From comment # 18 above the hotlink shows the composite cost of feeder stock to be approximately 100 bucks per barrel delivered to the refinery, in 2011.

If the profit margins are higher on one end product, the refiner will crack to preferentially generate more of it than for the very low profit margin of gasoline, (commonly 3 to 4 cents per gallon).

Thus, the earnings per barrel cannot be directly applied to the earnings for gasoline. After the money is earned, then expenses must be deducted to arrive at the actual profit for each product generated from a barrel of feeder stock.

However, for the sake of this discussion let us assume that ALL of the earnings are the same as the profits, and that 1/3 of the feeder stock is converted to gasoline.

Then $17.09 X 1/3 = $ 5.6961 divided by 42 = $0.13562 earnings per gallon for the second quarter, and $9.38 X 1/3 = $ 3.1263 divided by 42 = $ 0.0744 per gallon for last year’s second quarter.

For a two year average of $0.013562 + $ 0.074437 = $ 0.210058 = $ 0 .105029, or 10 1/2 cents per gallon earnings.

On a $100 per barrel purchase of crude oil feeder stock the refiner and downstream entities generate earnings of 17.09 and 9.38 % respectively, for the two quarters, and 13.235 % per year average for the average of the same two quarters.

In return for purchasing the lowest cost refined products in the World, the consumer of these refined products is enabled to move goods, services and people to every corner of the World, plus use plastics, make surgical tubing, generate heat, electricity, fertilizer, and of course jet fuel so Green Peace can send their people to protest drilling of Oil wells off of the coast of any Nation with a coast line.

BTW, what return do you get from the Federal Income Taxes that you send in to Sheriff of Nottingham, Timmy Gee, each April 15 th?
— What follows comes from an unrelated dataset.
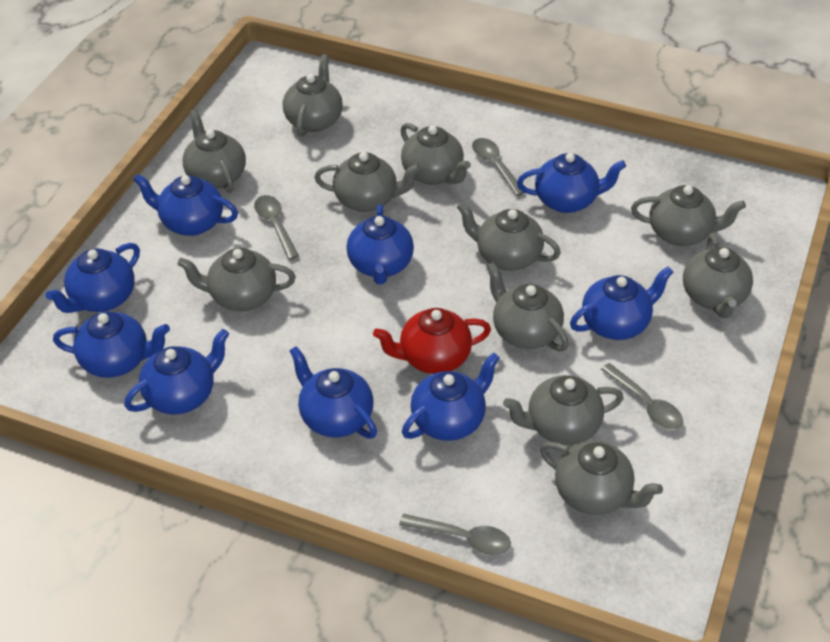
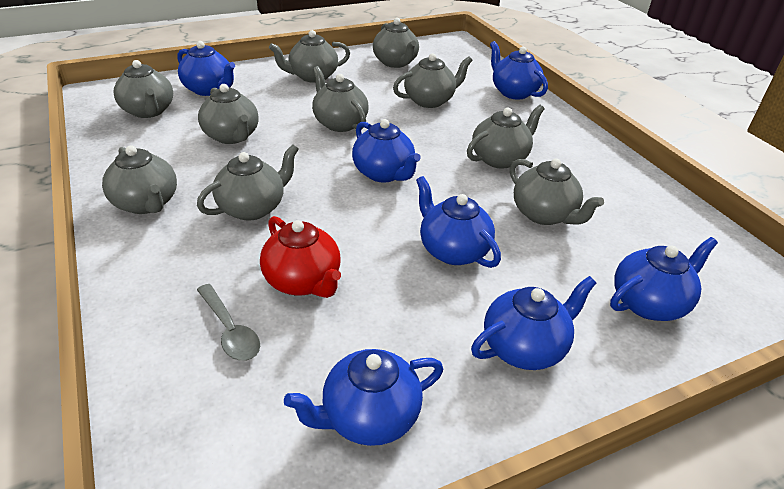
blue teapot: 9 -> 7
grey spoon: 4 -> 1
grey teapot: 11 -> 10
My guess is that it is less than 9.38 %. Last I checked, Social Security paid 1.2 % per year, well not counting your share of the National Debt, of course.

Yes, indeed! One can ALWAYS count on the US Federal Government to deliver the greatest loss at the maximum pain level for the longest period of time.


36 posted on 04/10/2012 1:02:06 PM PDT by Graewoulf ((Dictator Baby-Doc Barack's obama"care" violates Sherman Anti-Trust Law, AND U.S. Constitution.))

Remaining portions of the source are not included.